In the face of declining returns to Moore’s law, future visual computing applications—from photorealistic real-time rendering, to 4D light field cameras, to pervasive sensing with deep learning—still demand orders of magnitude more computation than we currently have. From data centers to mobile devices, performance and energy scaling is limited by locality (the distance over which data has to move, e.g., from nearby caches, far away main memory, or across networks) and parallelism. Because of this, I argue that we should think of the performance and efficiency of an application as determined not just by the algorithm and the hardware on which it runs, but critically also by the organization of its computations and data. For algorithms with the same complexity—even the exact same set of arithmetic operations—the order and granularity of execution and placement of data can easily change performance by an order of magnitude because of locality and parallelism. To extract the full potential of our machines, we must treat the organization of computation as a first-class concern, while working across all levels, from algorithms and data structures, to programming languages, to hardware.

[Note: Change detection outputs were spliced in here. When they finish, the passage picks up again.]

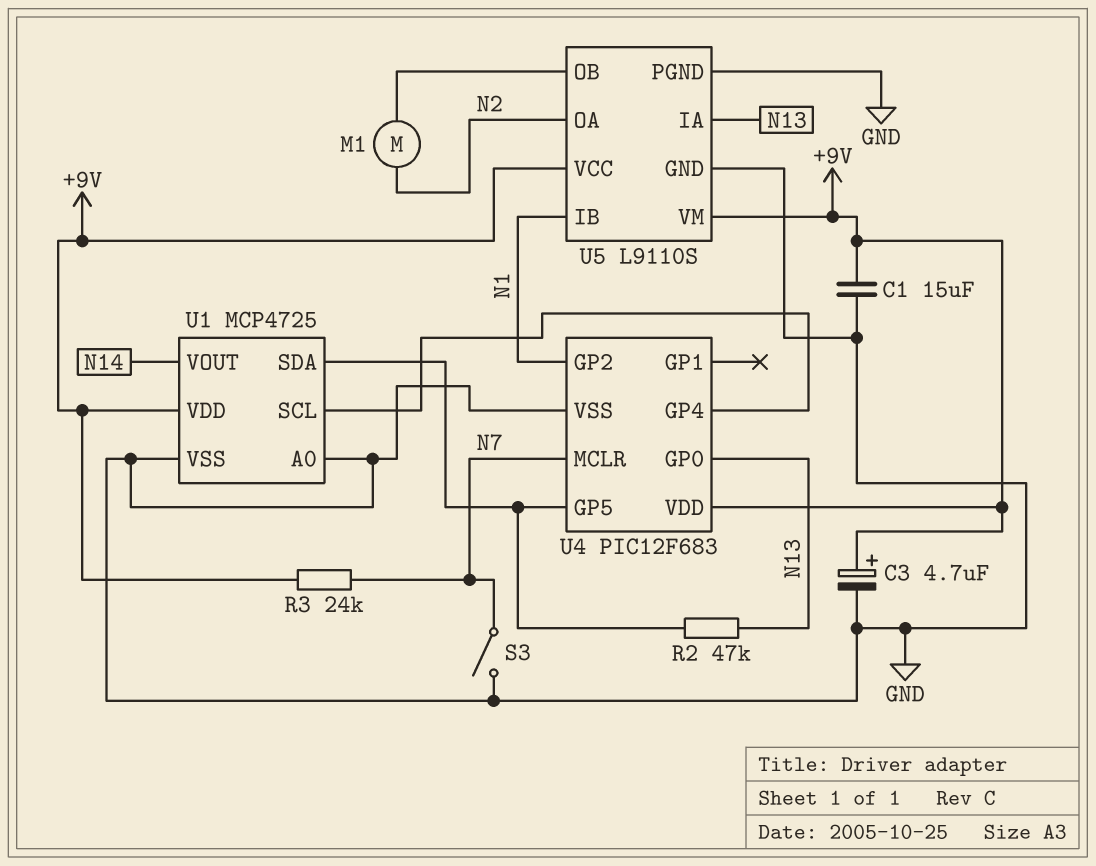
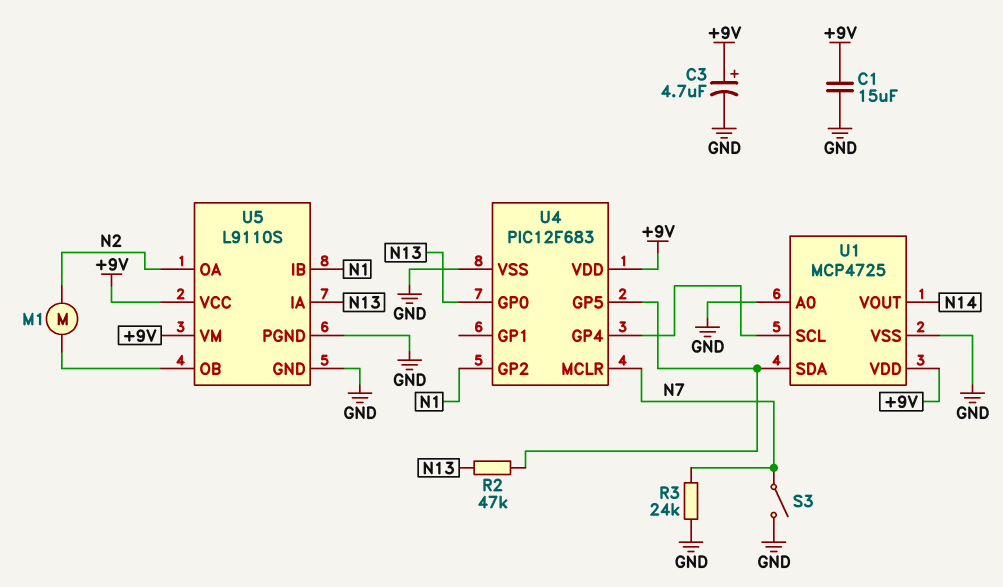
R3: 24k (+9V, N7) -> 24k (GND, N7)

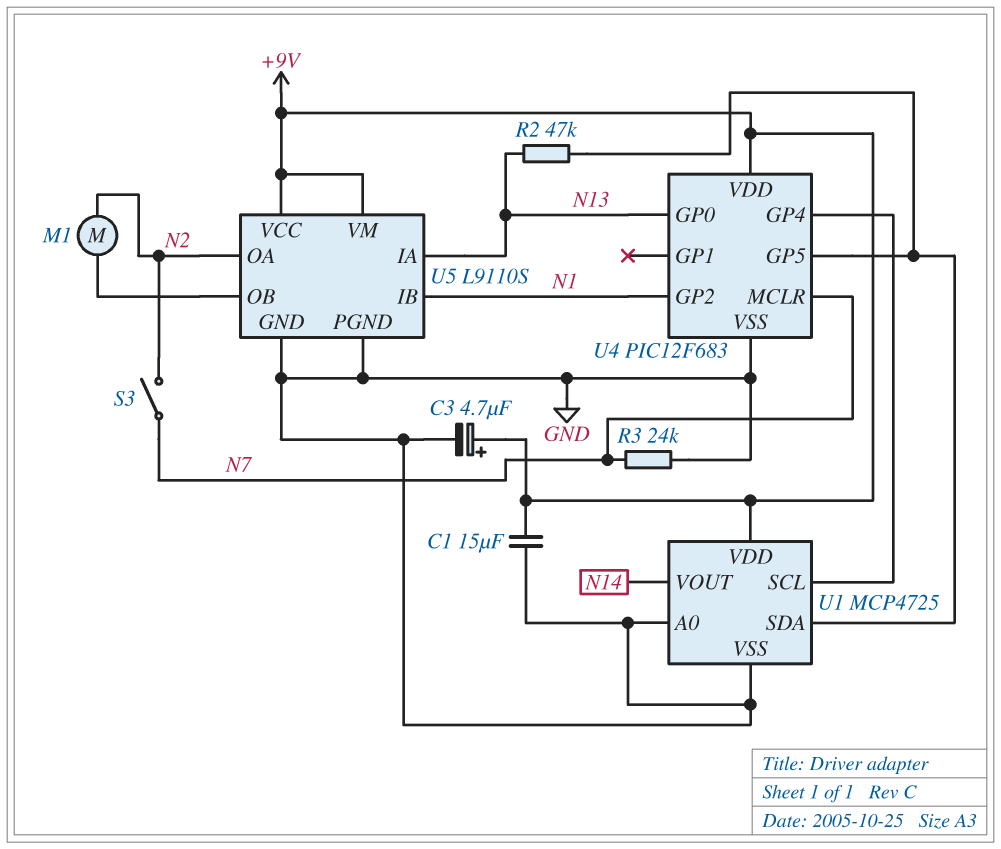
S3: switch (GND, N7) -> switch (N2, N7)

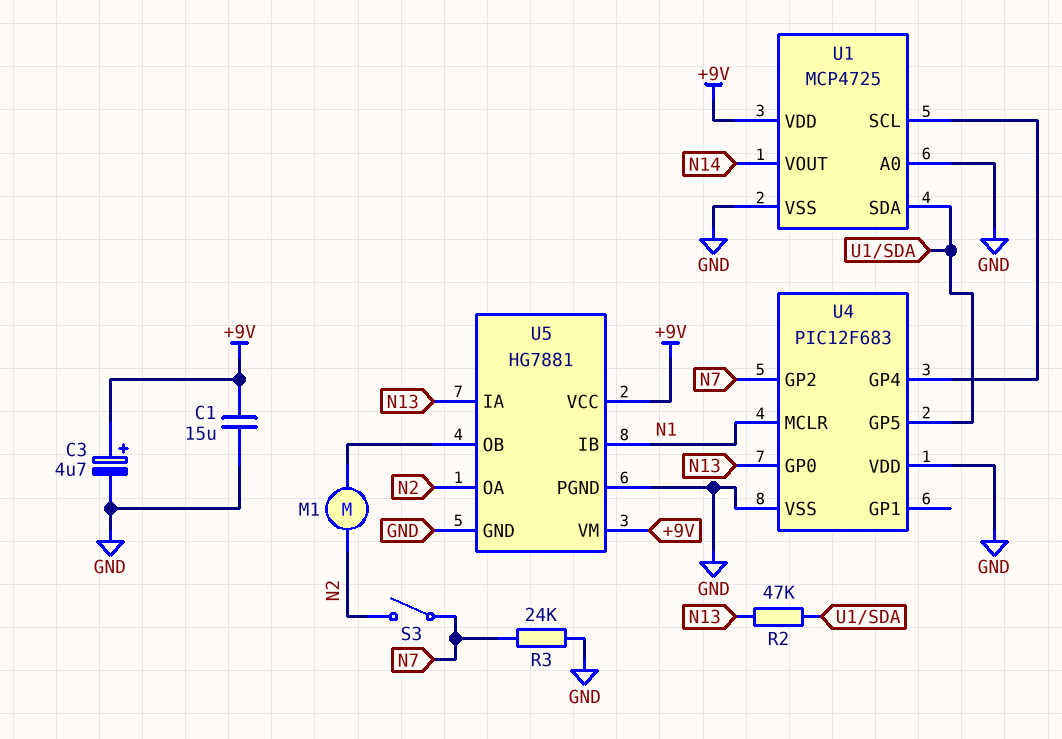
U4 pin GP2: N1 -> N7
U4 pin MCLR: N7 -> N1
U4 pin VDD: +9V -> GND
U5: L9110S -> HG7881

This talk will present facets of this philosophy in systems for image processing, 3D graphics, and machine learning. I will show that, for the data-parallel pipelines common in these data-intensive applications, the organization of computations and data for a given algorithm is constrained by a fundamental tension between parallelism, locality, and redundant computation of shared values. I will focus particularly on the Halide language and compiler, which explicitly separates what computations define an algorithm from the choices of organization which determine parallelism, locality, and synchronization. I will show how this approach can enable much simpler programs to deliver performance often many times faster than the best prior implementations, while scaling across radically different architectures, from ARM phones to massively parallel GPUs, FPGAs, and custom ASICs.

Speaker bio

Jonathan Ragan-Kelley is the Esther and Harold E. Edgerton Assistant Professor of Electrical Engineering & Computer Science at MIT and assistant professor of EECS at UC Berkeley. He works on high-efficiency visual computing, including systems, compilers, and architectures for image processing, vision, 3D rendering, simulation, and machine learning. He is a recipient of the ACM SIGGRAPH Significant New Researcher award, NSF CAREER award, Intel Outstanding Researcher award, and two CACM Research Highlights. He was previously a visiting researcher at Google, a postdoc in Computer Science at Stanford, and earned his PhD in Computer Science from MIT in 2014. He co-created the Halide language and has built more than a half-dozen other DSL and compiler systems, the first of which was a finalist for an Academy technical achievement award.